Связь дневного светила с правдой присутствует и в Древней Индии, и ведийский гимн недвусмысленно это констатирует: «Правду протянуло солнце» (РВ1,105,12). Другой гимн однозначно определяет два этих начала в качестве основополагающих соответственно для Земли и Неба:

Правдой держится земля,

Солнцем держится небо…

(РВ X, 85, 1)

Генетически родственные идеи присутствуют и в хеттском гимне, частично рассмотренном выше в контексте связи солнца с сердцем.

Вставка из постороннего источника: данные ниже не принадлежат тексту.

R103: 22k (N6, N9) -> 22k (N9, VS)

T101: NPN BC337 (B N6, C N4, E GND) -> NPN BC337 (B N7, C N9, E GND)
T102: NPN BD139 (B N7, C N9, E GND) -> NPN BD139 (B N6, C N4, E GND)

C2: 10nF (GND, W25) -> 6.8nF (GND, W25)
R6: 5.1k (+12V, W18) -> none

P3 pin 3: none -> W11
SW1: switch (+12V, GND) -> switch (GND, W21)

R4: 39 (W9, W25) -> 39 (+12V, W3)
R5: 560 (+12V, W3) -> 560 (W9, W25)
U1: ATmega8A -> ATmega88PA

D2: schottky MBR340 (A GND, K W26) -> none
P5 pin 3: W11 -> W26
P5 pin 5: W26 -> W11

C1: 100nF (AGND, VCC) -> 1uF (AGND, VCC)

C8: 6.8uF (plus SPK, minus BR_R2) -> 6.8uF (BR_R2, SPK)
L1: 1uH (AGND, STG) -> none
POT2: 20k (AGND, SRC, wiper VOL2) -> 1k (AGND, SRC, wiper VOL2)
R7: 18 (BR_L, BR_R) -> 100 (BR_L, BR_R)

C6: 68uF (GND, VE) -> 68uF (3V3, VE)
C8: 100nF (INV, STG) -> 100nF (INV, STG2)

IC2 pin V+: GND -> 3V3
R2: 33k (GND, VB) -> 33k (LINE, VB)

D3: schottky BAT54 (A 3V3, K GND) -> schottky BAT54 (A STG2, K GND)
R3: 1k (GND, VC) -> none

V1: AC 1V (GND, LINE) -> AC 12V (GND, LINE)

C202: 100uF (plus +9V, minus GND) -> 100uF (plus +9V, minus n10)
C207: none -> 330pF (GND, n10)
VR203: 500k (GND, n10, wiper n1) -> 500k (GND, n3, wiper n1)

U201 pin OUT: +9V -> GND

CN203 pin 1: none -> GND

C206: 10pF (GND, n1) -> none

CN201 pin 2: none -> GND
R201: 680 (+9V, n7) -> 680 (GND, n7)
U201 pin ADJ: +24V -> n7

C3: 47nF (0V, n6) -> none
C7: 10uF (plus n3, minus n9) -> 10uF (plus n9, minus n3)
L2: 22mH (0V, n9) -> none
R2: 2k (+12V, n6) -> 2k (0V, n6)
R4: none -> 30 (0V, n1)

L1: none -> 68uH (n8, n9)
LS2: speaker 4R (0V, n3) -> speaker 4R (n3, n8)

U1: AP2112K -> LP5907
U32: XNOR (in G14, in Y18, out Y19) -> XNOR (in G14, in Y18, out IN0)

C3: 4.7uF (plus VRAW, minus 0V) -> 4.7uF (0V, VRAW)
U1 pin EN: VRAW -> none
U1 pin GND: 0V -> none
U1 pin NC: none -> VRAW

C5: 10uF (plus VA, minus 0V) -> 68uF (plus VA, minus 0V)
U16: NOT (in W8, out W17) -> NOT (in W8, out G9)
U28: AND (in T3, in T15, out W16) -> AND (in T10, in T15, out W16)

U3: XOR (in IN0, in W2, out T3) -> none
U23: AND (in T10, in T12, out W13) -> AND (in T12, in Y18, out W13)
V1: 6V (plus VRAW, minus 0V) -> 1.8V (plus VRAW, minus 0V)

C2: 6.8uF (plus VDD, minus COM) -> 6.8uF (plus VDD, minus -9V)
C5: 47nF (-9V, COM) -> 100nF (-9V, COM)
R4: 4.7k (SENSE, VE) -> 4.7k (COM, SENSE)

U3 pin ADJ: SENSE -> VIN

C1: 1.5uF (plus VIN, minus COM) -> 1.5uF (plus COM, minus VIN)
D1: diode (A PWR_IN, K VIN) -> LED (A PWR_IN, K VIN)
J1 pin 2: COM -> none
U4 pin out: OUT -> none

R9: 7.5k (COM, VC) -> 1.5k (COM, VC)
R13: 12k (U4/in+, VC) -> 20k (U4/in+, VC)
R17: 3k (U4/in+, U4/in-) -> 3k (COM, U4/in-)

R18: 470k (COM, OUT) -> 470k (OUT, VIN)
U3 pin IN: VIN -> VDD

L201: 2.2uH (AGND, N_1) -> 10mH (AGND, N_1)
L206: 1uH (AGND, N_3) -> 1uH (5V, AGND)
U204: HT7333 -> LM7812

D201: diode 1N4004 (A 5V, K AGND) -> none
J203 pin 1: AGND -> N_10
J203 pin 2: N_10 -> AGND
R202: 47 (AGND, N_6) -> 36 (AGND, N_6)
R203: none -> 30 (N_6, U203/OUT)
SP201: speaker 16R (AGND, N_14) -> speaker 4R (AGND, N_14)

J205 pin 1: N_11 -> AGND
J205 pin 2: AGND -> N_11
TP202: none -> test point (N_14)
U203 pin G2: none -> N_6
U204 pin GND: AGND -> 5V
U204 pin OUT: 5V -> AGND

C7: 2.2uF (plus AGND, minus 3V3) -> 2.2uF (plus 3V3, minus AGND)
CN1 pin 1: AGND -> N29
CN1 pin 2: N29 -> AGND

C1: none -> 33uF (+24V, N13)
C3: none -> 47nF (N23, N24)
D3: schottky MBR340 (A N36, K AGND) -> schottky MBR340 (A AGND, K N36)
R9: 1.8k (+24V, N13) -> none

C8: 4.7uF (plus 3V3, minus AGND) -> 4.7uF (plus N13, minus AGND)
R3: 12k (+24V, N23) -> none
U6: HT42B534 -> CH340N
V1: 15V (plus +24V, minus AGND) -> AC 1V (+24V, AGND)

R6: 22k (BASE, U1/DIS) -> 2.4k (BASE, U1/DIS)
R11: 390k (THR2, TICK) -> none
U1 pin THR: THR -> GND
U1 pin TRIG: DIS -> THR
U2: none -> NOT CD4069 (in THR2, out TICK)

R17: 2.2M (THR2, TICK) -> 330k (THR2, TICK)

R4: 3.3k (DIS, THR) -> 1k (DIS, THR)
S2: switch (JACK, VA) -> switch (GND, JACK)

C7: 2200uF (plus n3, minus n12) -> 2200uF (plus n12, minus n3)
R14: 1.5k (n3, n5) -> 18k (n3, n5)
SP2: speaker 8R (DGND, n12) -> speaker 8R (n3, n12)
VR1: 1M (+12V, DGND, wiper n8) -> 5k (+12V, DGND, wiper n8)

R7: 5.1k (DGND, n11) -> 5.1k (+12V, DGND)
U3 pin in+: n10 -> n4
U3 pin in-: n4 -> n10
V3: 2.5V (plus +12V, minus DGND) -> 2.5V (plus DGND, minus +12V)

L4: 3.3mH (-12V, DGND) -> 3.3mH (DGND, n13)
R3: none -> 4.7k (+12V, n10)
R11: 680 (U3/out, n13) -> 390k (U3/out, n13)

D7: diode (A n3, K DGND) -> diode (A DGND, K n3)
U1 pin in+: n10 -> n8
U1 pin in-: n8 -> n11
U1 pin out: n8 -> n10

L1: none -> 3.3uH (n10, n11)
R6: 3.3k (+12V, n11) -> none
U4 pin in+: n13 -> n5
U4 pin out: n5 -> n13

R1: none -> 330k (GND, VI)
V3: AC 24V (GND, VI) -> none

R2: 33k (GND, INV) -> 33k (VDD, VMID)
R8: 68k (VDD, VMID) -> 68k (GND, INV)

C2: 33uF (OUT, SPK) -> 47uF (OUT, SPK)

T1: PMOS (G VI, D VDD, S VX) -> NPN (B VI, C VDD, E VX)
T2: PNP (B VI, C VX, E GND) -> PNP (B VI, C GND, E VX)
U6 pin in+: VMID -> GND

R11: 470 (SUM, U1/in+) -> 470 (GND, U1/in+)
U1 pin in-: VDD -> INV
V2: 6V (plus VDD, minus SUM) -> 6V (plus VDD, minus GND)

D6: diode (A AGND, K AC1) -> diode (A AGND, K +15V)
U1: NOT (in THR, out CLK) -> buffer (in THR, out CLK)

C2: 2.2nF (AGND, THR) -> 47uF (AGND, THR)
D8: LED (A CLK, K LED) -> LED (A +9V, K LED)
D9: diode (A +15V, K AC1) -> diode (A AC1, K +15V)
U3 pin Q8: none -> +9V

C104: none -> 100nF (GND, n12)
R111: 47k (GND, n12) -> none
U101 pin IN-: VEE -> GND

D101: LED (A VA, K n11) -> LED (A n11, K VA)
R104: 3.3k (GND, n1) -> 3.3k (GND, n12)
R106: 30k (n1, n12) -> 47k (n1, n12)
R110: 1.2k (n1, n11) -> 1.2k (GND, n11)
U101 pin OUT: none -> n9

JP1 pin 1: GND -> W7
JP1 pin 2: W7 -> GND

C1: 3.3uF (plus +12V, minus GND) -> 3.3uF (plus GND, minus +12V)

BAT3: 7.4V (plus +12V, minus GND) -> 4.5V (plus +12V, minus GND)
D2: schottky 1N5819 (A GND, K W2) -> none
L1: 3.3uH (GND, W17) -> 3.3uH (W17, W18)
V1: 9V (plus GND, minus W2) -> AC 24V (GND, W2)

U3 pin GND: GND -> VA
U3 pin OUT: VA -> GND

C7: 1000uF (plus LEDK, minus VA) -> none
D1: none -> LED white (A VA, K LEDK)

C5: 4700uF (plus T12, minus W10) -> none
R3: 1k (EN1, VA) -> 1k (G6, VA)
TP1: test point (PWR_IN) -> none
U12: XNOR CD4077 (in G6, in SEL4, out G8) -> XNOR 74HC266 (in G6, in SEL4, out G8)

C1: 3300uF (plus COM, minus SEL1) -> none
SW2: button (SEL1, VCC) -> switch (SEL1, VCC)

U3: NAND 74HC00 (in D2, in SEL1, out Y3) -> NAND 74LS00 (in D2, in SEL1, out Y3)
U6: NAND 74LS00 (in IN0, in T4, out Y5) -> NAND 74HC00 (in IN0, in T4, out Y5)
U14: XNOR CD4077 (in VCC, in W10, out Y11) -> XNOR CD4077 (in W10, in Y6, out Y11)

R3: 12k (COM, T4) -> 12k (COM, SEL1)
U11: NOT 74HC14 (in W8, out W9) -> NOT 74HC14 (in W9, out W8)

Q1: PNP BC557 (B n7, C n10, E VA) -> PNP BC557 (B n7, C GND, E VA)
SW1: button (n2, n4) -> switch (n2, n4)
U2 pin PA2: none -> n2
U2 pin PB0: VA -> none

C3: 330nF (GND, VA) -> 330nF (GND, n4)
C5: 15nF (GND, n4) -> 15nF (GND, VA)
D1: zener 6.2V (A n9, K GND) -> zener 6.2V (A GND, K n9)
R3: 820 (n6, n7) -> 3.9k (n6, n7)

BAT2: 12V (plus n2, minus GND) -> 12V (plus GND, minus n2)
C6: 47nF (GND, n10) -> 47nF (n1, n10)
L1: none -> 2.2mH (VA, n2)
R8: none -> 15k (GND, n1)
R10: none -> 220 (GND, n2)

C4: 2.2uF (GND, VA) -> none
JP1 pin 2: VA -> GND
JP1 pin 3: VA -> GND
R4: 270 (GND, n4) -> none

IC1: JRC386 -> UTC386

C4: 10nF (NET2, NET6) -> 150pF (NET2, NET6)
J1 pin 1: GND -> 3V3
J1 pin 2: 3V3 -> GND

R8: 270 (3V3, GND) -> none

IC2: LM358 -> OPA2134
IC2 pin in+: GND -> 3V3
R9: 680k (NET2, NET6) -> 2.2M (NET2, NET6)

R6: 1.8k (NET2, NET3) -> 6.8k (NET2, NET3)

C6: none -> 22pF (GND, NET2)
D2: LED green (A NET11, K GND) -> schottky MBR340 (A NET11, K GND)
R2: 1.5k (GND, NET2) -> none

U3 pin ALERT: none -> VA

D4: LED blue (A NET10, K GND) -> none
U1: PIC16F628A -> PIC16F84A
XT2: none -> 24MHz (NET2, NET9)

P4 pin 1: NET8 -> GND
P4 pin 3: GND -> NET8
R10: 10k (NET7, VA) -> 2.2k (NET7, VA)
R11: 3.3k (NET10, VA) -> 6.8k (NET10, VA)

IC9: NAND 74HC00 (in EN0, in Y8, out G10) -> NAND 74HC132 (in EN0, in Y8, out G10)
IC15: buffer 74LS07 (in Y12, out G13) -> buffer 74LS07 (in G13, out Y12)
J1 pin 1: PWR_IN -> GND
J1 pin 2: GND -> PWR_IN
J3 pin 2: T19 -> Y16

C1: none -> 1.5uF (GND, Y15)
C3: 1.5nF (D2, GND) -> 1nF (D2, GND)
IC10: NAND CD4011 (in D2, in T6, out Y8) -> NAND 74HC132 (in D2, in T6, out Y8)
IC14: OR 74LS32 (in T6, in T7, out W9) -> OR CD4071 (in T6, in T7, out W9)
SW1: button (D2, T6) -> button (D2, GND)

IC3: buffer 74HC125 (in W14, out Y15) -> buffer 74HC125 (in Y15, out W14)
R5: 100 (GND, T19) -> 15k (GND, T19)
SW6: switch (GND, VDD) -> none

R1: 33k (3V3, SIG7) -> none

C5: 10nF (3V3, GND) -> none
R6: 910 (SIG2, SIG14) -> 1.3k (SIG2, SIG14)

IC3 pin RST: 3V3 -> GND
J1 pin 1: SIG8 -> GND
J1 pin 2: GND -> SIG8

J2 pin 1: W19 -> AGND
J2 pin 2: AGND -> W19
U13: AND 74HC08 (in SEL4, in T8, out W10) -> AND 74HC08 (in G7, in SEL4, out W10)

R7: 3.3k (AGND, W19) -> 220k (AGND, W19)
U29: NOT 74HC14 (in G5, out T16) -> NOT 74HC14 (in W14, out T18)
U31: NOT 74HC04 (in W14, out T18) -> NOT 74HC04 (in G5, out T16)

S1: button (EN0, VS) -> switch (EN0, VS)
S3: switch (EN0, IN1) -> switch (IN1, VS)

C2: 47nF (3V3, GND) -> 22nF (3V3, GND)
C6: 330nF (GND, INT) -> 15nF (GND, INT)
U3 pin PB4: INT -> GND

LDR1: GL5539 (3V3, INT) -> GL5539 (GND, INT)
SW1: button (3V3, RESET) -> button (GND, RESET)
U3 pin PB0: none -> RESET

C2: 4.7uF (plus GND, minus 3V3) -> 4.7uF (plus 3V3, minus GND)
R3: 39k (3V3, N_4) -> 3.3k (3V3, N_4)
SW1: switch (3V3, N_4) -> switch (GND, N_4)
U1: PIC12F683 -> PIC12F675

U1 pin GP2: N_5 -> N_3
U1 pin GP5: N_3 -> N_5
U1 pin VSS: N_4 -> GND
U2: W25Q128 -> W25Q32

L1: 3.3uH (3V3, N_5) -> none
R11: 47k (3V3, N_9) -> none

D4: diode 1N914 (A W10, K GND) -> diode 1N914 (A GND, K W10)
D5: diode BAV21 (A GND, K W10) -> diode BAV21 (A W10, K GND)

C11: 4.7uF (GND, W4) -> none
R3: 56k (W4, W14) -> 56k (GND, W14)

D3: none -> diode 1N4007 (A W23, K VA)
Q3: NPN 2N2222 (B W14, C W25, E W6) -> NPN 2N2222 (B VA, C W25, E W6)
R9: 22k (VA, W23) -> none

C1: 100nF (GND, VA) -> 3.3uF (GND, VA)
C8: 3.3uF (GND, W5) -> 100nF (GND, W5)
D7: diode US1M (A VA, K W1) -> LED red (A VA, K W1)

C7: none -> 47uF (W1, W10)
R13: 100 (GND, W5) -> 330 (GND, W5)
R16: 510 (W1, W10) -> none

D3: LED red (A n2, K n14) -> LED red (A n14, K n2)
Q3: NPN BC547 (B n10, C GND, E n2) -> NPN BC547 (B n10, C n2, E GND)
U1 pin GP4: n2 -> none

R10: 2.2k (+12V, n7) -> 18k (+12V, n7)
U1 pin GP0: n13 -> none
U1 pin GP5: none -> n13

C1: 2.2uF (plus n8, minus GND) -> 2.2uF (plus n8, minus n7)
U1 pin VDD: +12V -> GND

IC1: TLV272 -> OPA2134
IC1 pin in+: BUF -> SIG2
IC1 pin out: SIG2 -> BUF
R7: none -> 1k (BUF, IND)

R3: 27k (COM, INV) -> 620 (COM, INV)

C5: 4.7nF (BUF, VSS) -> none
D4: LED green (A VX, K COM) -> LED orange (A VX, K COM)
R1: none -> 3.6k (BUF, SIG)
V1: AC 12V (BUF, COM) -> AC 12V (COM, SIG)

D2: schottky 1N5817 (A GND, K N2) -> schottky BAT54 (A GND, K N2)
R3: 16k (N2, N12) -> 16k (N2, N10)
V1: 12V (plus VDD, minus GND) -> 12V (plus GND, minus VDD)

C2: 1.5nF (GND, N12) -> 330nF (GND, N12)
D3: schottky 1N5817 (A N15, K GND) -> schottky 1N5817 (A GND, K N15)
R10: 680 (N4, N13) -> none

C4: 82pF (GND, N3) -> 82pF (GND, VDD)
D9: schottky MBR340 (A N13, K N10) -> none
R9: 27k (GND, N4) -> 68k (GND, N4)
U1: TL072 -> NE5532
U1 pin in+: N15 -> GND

В полном виде этот гимн звучал следующим образом:

Солнцу — слава! В сердце человеку

Смотришь, Солнце, прямо с высоты,

Сердца ж твоего никто не видит.

Если кто-нибудь поступит дурно,

Ты вверху увидишь и осудишь.

Я иду своей дорогой правды.

Кто б ни поступил со мною дурно,

Солнце, пусть увидишь ты его!

<…>

Всей страны обряд и договор

Устанавливаешь только ты[51].

Солнце не только видит сердце человека, что предполагает его связь со зрением, с ним еще связывается и понятие справедливости и суда над земными существами, и особенно над теми, кто мешает человеку идти дорогой правды.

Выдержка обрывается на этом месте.